Although the first part of defendant's argument under this proposition is devoted to an attempt to show the inadequacy of the evidence to prove that there were alternate methods of moving the two-car-unit carrying the crane, that were available and safer than by winching it (as was being done when plaintiff was injured) it would unnecessarily lengthen this opinion to deal with that portion of defendant's brief. For the purpose of this opinion, we will assume, without deciding, that such other methods were unavailable, and direct our attention exclusively to whether or not there was sufficient evidence to take the case to the jury upon plaintiff's allegation that defendant's failure to discharge its duty to furnish him a safe place to work, lay in its failure to guard against his injury from the crane's being pulled forward, pushing its ramp against his foot and ankle.

¶10 Defense counsel apparently recognize that at the core of this issue, the question of whether or not defendant's roadmaster, Winters, and crane operator, Green, were negligent in not seeing that the chains were replaced on the crane's wheels and/or the chocking, or restraining blocks, which he had removed from in front of them, before plaintiff arrived on the job, were returned there, before any attempt was made to move the flat car (on which it stood) by the method that was employed. They argue, however, that to determine defendant was negligent on account of this failure "to put the blocks back" would be applying a "standard of care * * * all out of proportion to the risk involved." We cannot accept such an argument, or statement, as our conclusion, because, in our opinion, such determination was, under the evidence in this case, the prerogative of the jury. This court has often reiterated - and it is the general rule - that where the standard of human conduct by which the parties' negligence, or their lack of it, is not prescribed by law, the determination of the matter must be left to the jury. Thompson v. Hertz Corp., Okl., 366 P.2d 752, 754. See also Schulz v. Pennsylvania R. Co., 350 U.S. 523, 76 S. Ct. 608, 100 L. Ed. 668, therein quoted, in which the court said:

"* * *

"Surveyors can measure an acre. But measuring negligence is different. The definitions of negligence are not definitions at all, strictly speaking. Usually one discussing the subject will say that negligence consists of doing that which a person of reasonable prudence would not have done, or of failing to do that which a person of reasonable prudence would have done under like circumstances. Issues of negligence, therefore, call for the exercise of common sense and sound judgment under the circumstances of particular cases. `(W)e think these are questions for the jury to determine. We see no reason, so long as the jury system is the law of the land, and the jury is made the tribunal to decide disputed questions of fact, why it should not decide such questions as these as well as others.' Jones v. East Tennessee, V. & G.R. Co., 128 U.S. 443, 445, 9 S. Ct. 118, 32 L. Ed. 478, 480 (1888). * * *."

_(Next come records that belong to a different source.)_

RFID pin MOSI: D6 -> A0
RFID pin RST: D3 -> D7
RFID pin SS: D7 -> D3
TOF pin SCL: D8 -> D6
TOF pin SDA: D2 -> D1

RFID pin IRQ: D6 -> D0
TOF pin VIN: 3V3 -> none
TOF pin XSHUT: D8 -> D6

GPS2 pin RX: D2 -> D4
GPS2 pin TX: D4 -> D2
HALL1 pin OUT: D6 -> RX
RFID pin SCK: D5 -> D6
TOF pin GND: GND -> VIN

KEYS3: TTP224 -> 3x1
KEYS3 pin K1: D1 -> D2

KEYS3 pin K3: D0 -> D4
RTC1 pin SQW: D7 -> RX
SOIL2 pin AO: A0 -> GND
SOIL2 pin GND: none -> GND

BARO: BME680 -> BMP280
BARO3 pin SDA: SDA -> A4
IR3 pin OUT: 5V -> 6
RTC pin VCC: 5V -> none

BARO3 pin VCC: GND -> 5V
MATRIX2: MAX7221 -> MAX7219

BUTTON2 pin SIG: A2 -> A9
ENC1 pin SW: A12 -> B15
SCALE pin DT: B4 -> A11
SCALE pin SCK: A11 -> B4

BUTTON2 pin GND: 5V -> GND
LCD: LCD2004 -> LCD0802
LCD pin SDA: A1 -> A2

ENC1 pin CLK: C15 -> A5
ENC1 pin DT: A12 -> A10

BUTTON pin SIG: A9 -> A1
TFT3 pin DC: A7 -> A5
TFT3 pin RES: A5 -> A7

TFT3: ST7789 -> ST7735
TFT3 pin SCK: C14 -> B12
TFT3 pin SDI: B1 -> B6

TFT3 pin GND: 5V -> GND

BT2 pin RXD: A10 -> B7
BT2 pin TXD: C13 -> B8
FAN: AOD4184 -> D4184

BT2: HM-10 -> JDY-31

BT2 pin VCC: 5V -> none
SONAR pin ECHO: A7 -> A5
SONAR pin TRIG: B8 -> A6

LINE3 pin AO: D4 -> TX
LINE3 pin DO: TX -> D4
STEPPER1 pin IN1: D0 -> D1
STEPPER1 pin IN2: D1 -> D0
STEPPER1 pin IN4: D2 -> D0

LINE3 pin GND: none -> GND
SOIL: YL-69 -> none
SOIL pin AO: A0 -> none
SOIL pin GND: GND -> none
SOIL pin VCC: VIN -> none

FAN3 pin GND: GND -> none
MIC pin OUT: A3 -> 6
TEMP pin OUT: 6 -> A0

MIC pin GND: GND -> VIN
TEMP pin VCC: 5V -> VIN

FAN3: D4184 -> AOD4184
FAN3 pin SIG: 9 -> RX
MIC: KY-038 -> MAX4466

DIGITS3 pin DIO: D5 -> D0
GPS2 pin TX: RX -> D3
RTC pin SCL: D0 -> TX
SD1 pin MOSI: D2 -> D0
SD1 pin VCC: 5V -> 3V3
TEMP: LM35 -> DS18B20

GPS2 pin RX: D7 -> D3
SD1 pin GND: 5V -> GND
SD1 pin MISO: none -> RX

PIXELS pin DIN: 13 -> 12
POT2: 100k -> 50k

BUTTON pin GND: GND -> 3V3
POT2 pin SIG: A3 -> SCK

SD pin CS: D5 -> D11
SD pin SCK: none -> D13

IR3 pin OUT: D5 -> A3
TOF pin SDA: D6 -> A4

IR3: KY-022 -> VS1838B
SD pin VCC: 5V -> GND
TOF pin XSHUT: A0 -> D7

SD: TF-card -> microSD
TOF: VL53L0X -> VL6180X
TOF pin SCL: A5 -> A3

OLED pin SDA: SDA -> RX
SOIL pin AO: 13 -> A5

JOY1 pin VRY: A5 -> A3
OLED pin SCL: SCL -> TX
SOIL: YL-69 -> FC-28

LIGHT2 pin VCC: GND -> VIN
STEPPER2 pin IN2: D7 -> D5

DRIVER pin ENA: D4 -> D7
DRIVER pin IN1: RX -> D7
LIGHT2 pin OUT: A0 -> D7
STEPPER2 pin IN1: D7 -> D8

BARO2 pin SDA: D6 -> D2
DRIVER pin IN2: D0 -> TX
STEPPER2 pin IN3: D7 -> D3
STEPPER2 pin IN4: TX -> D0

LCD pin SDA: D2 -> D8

Defense counsel's argument reflects their cognizance of Mr. Green's testimony tending to show that he knew, or should have known, that when the attempt was made to pull the flat cars by the crane's motor and cable, without the chains being around the crane's wheels, or the wooden blocks being under them, said wheels would turn, or slide, on their rails; but they contend, in effect, that it made no difference if the crane would slide or move forward - that the crane operator's knowledge that the crane would move forward under such circumstances, when coupled with the fact of plaintiff's injury, did not warrant the conclusion that defendant was negligent. The short answer to this argument is that such facts constitute some evidence reasonably tending to show negligence on defendant's part. Reference to that portion of Mr. Green's cross examination, which defendant's brief cites as supporting its statement that it made no difference if the crane did slide, shows, when examined in context and in the light of the rest of Green's cross examination, that the idea the witness was trying to convey was that, as long as there was a header to keep the crane from rolling off of the end of the flat car, its sliding, or moving forward, was not fatal to the success of the flat car moving operation.

¶11 Nor is there merit to defendant's argument to the effect that the element of foreseeability is absent from defendant's conduct (through its employees, Winters and Green). Though its brief represents that the purpose of the timber buffer, bumper, or header, extending across the front end of the flat car near the brake staff and wheel, was to protect, from the crane's movement, anyone operating the brake wheel (rather than just to keep the crane from running off the car), and the brief further states that nothing in the record indicates that the crane operator knew, or had any factual basis for anticipating, that, after plaintiff got on the flat car to release its brake, he "had his foot anywhere but on the far side of the bumper", we think, after thoroughly examining the testimony of plaintiff and Mr. Green and Mr. Winters, that there was sufficient basis therein for the following reasonable inferences:

¶12 (1) That there was so little surface on the flat car's floor between its front edge and the buffer, bumper, or header, on which a person could stand, that plaintiff could not have exerted the strength necessary to turn the brake wheel and accomplish the release, or setting, of the car's brakes after release (with the weight the car was carrying) without danger of losing his balance and falling, unless he assumed the wide stance, with one foot on either side of the header, that plaintiff had, at the time the crane's ramp struck his foot and ankle; and (2) That even though neither Green nor Winters may have actually seen exactly where plaintiff's right foot was located (in relation to the ramp and header) they should have known, or foreseen, that plaintiff would have to take that stance, or position, to successfully accomplish such task.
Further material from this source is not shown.